Post licensure you become eligible for employment in a variety of settings like – hospitals, home healthcare services, outpatient clinics, medical offices, schools, nursing care facilities, or even in the military.
Whether you are an ADN or BSN degree holder, you will become an RN post-licensure. The salary of an RN is the same for both degree holders. You may earn as much as $77,600 per year or $37.31 per hour, as per BLS.
Cons of an Associate Degree in Nursing
Let’s explore the disadvantages –
Just like any associate degree program, an ADN also prepares you for entry-level nursing positions. You’ll have fewer opportunities for career advancement than RNs with BSN degrees.
The careers of most ADN nurses are limited to patient care, without any option for advancement into some higher-paying advanced or administrative roles.
Limited Job Opportunities
With an ADN you might get limited opportunities in the desired places of work, say a hospital. You will be easily out-competed by a BSN degree holder. Also, some states like New York have made it mandatory for its nurses to acquire a Bachelor.
Moreover, some healthcare facilities require or seek BSN-RNs for open positions, leaving ADN graduates with fewer job opportunities.
Less Comprehensive Education
It is acceptable that they can’t teach you everything in just 2 years. Associate degrees primarily focus on the technical aspects of nursing, and may not provide the depth of education. They won’t teach you the skills and knowledge necessary to advance to higher-level positions, in areas such as research and public health, that are only provided by the BSN programs.
Career Opportunities with an ADN with Salary
There are multiple career opportunities but it is mandatory to clear the NCLEX-RN exam and acquire the state license. Post that you are open to careers like –
Average Annual Salary – $77,600
Outpatient/Personal Care Nurse
Average Annual Salary – $97,200
Physician’s Office Nurse
Average Annual Salary – $72,320
Nursing Care Facility Nurse
Average Annual Salary – $69,950
Public Health Nurse
Average Annual Salary – $68,660
Labor and Delivery Nurse
Average Annual Salary – $68,720
Average Annual Salary – $86,876
What Percentage of the RNs Holds an ADN Degree?
In the United States of America, there exists 29.90% of RNs with an ADN degree.
What is starting salary of a New RN Graduated with ADN?

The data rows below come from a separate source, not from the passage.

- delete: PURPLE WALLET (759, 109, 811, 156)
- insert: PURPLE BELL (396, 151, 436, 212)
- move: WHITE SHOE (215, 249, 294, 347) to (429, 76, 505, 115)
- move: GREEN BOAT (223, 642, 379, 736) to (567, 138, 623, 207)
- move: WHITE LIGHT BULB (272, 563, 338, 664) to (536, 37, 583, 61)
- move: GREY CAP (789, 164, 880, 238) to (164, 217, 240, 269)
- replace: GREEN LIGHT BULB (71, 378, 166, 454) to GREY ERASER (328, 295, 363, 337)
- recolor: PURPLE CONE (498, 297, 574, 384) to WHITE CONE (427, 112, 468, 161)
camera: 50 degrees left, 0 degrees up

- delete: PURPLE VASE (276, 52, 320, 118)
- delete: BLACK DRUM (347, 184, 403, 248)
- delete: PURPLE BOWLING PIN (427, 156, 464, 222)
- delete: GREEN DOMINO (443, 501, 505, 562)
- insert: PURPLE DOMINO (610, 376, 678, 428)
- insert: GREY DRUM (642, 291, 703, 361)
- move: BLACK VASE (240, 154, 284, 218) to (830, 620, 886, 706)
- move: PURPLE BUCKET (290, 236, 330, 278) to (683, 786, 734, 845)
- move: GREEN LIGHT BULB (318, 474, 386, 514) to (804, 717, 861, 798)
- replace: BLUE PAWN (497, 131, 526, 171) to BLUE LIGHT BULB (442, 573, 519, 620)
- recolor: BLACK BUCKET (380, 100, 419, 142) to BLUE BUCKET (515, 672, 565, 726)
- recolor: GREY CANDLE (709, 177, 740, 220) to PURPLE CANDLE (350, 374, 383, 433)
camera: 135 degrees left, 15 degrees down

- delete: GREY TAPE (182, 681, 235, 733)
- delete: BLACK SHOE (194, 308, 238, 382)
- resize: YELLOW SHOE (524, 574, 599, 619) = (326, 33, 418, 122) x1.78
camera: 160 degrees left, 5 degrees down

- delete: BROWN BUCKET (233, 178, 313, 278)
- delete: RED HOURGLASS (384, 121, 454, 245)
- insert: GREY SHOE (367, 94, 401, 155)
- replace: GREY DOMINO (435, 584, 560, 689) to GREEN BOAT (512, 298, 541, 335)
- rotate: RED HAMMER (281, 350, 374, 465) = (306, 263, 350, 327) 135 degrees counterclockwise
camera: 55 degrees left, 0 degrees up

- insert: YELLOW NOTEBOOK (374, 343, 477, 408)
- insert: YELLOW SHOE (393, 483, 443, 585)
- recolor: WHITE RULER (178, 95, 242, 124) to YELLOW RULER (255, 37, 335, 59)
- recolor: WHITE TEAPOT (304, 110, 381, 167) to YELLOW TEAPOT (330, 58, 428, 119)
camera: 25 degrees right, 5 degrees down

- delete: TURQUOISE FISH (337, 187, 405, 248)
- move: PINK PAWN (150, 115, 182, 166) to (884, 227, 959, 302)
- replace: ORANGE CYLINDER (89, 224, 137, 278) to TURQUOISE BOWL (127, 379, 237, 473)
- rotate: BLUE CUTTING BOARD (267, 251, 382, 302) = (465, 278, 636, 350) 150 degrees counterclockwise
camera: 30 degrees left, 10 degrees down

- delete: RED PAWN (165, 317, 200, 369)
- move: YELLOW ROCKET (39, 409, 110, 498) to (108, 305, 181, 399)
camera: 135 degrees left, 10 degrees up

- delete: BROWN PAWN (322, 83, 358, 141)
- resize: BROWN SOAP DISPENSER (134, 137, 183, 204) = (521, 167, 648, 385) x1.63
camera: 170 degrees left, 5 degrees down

The moment you step out hunting jobs you can expect starting salary of approx. $56,180 per year.
Is an ADN the same as an RN?
You need an ADN to become an RN. Post-completion of your degree in nursing, associate or bachelor, you become eligible to apply for licensure, and post passing the NCLEX-RN exam you become an RN.
Is An Associate in Nursing Worth It?
Yes, it is worth it. You can become an RN in a faster time with low costs and join the workforce quickly. Also, in the future, if the situation demands you to advance your education and career, you can take up BSN by transferring the credits with no additional coursework.
Do BSN and ADN students take the same NCLEX-RN exam?
Yes. The NCLEX-RN exam is the same for both the BSN and ADN degree holders.
Is an ADN Right for Me?
Check what you want. If you want to just become an RN and confine yourself to patient care, getting an ADN is perfect for you. But if you intend for higher-level positions you might need a Bachelors’s like a BSN.
An ADN will make you eligible to become an RN in a faster time, affordable cost and you can start earning quickly, like in 18-30 months. So, decide what you want – higher level work, or patient care with a quick start.